5. NON-HIRE OR SOLICIT
You agree not to hire, seek to hire, or cause any person or entity to hire or seek to hire (without the prior written consent of the Company), directly or indirectly (whether for your own interest or any other person or entity’s interest) any then current employee of the Company, or any of its subsidiaries or affiliates (other than MSG and its subsidiaries), until the first anniversary of the date of your termination of employment with the Company. This restriction does not apply to any employee who was discharged by the Company. In addition, this restriction will not prevent you from providing references.
6. ACKNOWLEDGMENTS
You acknowledge that the restrictions contained in this Annex A, in light of the nature of the Company’s business and your position and responsibilities, are reasonable and necessary to protect the legitimate interests of the Company. You acknowledge that the Company has no adequate remedy at law and would be irreparably harmed if you breach or threaten to breach the provisions of this Annex A, and therefore agree that the Company shall be entitled to injunctive relief, to prevent any breach or threatened breach of any of those provisions and to specific performance of the terms of each of such provisions in addition to any other legal or equitable remedy it may have. You further agree that you will not, in any equity proceeding relating to the enforcement of the provisions of this Annex A, raise the defense that the Company has an adequate remedy at law. Nothing in this Annex A shall be construed as prohibiting the Company from pursuing any other remedies at law or in equity that it may have or any other rights that it may have under any other agreement.
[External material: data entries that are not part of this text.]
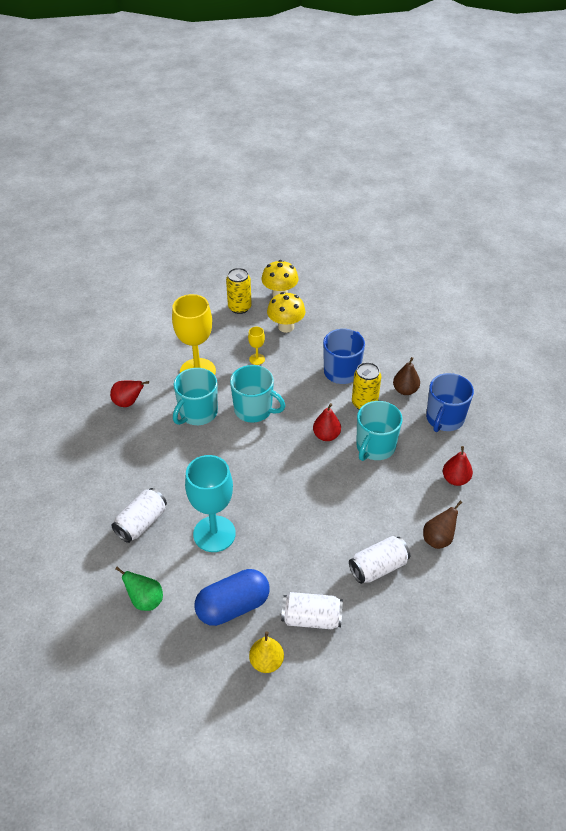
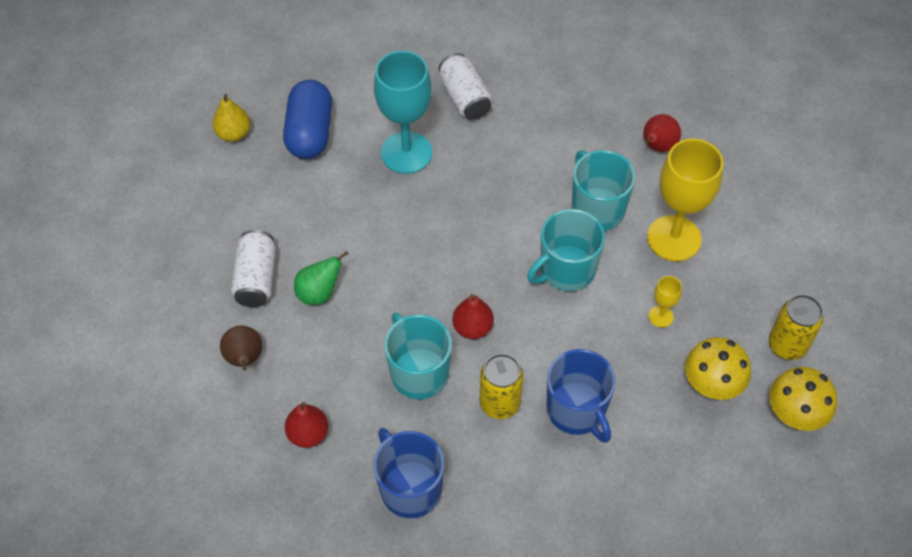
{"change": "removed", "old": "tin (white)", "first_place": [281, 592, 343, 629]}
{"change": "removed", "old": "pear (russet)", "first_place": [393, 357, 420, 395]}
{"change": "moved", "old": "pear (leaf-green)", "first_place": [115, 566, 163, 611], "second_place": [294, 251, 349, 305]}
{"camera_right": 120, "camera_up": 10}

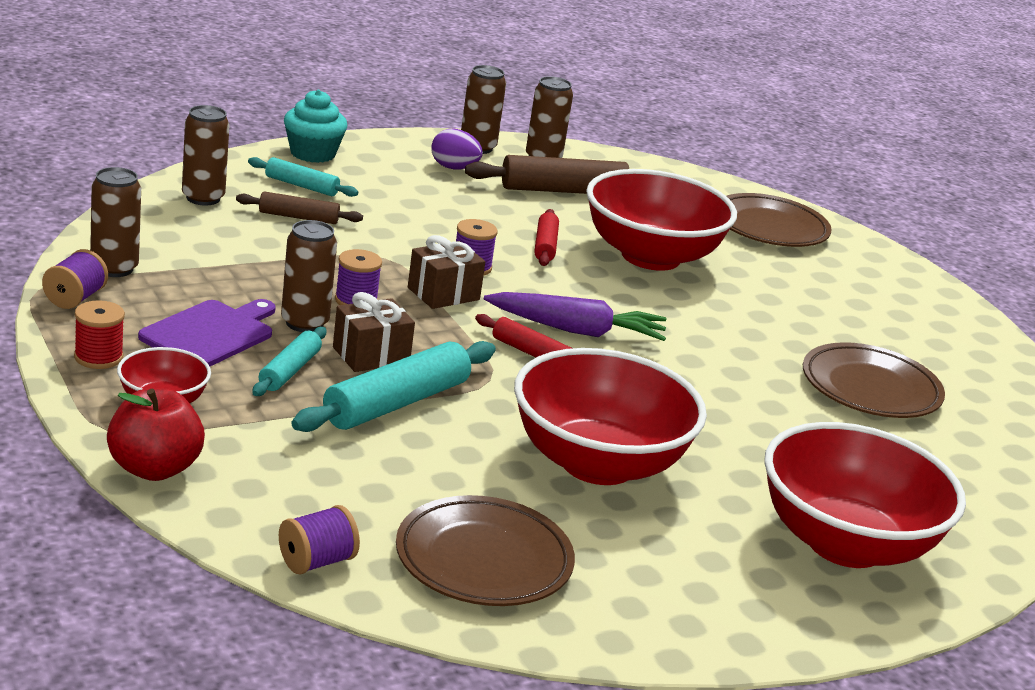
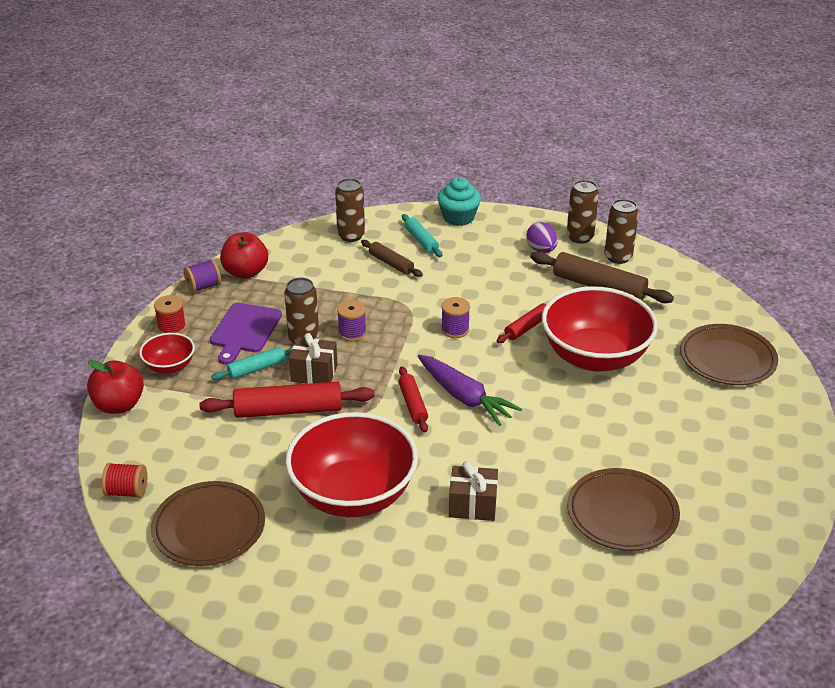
{"change": "removed", "old": "serving bowl (red)", "first_place": [764, 422, 966, 568]}
{"change": "moved", "old": "gift (russet)", "first_place": [408, 235, 485, 309], "second_place": [449, 461, 498, 521]}
{"change": "replaced", "old": "tin (russet)", "new": "toy apple (red)", "first_place": [90, 167, 141, 277], "second_place": [220, 232, 268, 279]}
{"change": "recoloured", "old": "spool (purple)", "new": "spool (red)", "first_place": [279, 505, 360, 575], "second_place": [102, 463, 147, 498]}
{"change": "recoloured", "old": "pastry roller (aqua)", "new": "pastry roller (red)", "first_place": [291, 341, 496, 432], "second_place": [199, 382, 375, 418]}
{"change": "turned", "old": "cutting board (purple)", "first_place": [138, 299, 276, 366], "second_place": [210, 303, 282, 365], "degrees": 120}
{"camera_right": 45, "camera_up": 10}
If it is determined that any of the provisions of this Annex A or any part thereof, is unenforceable because of the duration or scope (geographic or otherwise) of such provision, it is the intention of the parties that the duration or scope of such provision, as the case may be, shall be reduced so that such provision becomes enforceable and, in its reduced form, such provision shall then be enforceable and shall be enforced.
7. SURVIVAL
The provisions of this Annex A shall survive any termination of your employment by the Company or the expiration of the Agreement.